The two control strategies were compared by performing the SIL experiment at fixed wind and wave conditions. Turbulent wind at V=14 m s⁻¹ and TI=7.1 % was considered. Waves according to a JONSWAP spectrum, with H_s=5 m and T_p=12 s, were considered.

Figure 8 shows the generator power, the collective blade pitch, and the platform pitch time-domain responses together with their power spectral densities (PSDs) with the different controllers. As first, the experiment was performed only with the FB controller as a baseline case. Afterwards, the FF controllers for both power regulation and platform motion reduction were added to the FB controller. We can see in the time response of the blade pitch signal the higher-frequency ripples, corresponding to waves, oscillating around a lower-frequency sinusoidal signal corresponding to the wind turbulence. This indicates that adding the FF controller to the control loop on top of the FB controller does not have any effect on the low-frequency content that corresponds to the wind turbulence, as it remains unchanged, but only reacts to the higher-frequency wave signals, which results in additional blade pitching. This is also evident in the PSDs, where we see that in the wave frequency range (0.05–0.2 Hz), the generator power signal has less spectral content than the baseline case for the power regulation control objective, while there is no change at lower frequencies for both objectives. On the contrary, when the FF controller for the platform motion reduction objective is operational, the spectral content in the generator power signal slightly increases above the baseline.
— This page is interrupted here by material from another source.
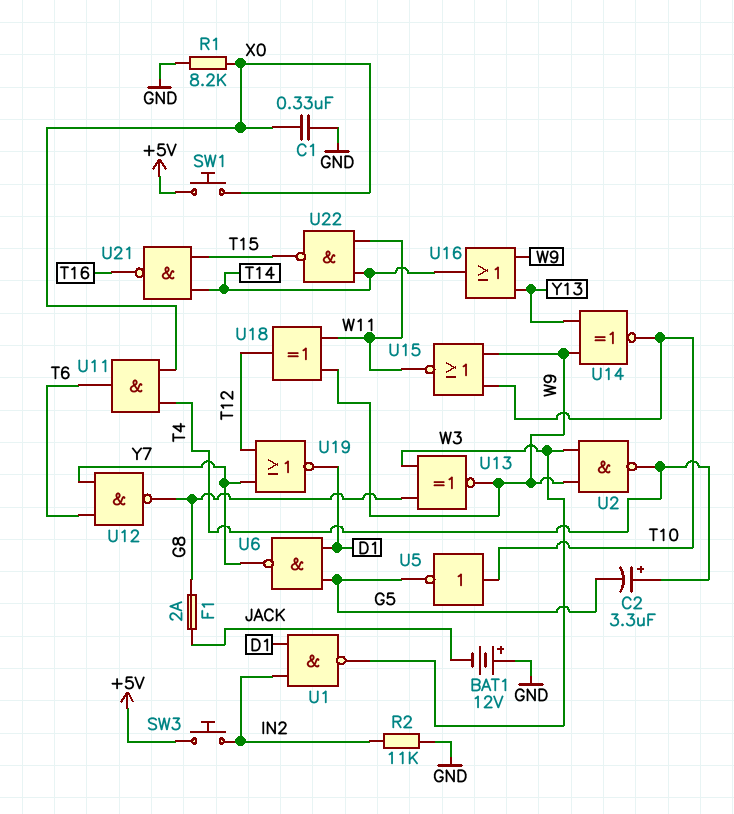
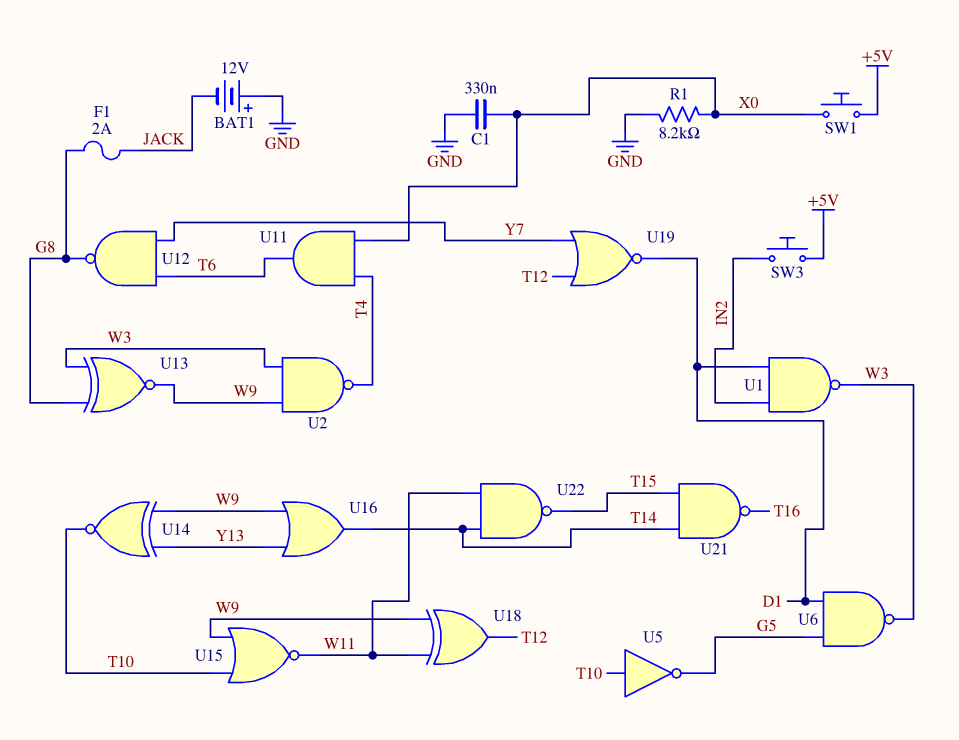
C2: 3.3uF (plus T4, minus G5) -> none
R2: 11k (GND, IN2) -> none
U6: NAND (in D1, in G5, out Y7) -> NAND (in D1, in G5, out W3)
Figure 8 Generator power (P_g), blade pitch (θ_c), and platform pitch (θ_p) responses with and without wave feedforward control, at a wind speed of V=14 m s⁻¹, TI=7.1 %, and wave conditions of H_s=5 m and T_p=12 s. The two feedforward controllers, for the objectives of power regulation and platform pitch motion reduction, are compared to the baseline feedback controller.

The PSDs in Fig. 8 also show that the reduction in the generator power fluctuations with the FF controller for power regulation is achieved with less blade pitch actuation than the reduction resulting from the FF controller for the platform pitch motion. Therefore, we conclude that the reduction of the platform pitch motion requires a significantly large actuation for a smaller gain relative to the one for power regulation, which is evident in Fig. 8, where the effect of the feedforward controller, FBFF${}_{{\mathit{\theta }}_{\mathrm{p}}}$, on the platform motion is minor, unlike the effect of FBFF${}_{{\mathit{\omega }}_{\mathrm{r}}}$ on the generator power.

In Fig. 9, the standard deviation, as a statistical metric illustrating the variation of a signal about its mean, is used to demonstrate the effect of the FF controllers, since they are expected to counteract the effect of the wave disturbance and, thus, reduce the variance of the generator power and the platform pitch. In fact, Fig. 9 shows the percentage difference between the standard deviation of the signals with and without the FF control, which is normalized with respect to the standard deviation of the baseline feedback controller. As mentioned earlier in Fig. 8, FBFF${}_{{\mathit{\omega }}_{\mathrm{r}}}$ mitigates the wave effects on the quality of P_g by reducing the variations in ω_r, as illustrated in Fig. 9. The variation in θ_c increases for both FF controllers relative to the baseline case. This indicates that indeed the FF controller is active for both objectives. However, in order for FBFF${}_{{\mathit{\omega }}_r}$ to achieve its control objective, it requires almost half the blade pitch actuation needed by FBFF${}_{{\mathit{\theta }}_{\mathrm{p}}}$ to achieve its control objective. As for FBFF${}_{{\mathit{\theta }}_{\mathrm{p}}}$, the blade pitch variation about the mean value increases by almost 20 % above the baseline case to achieve its control objective.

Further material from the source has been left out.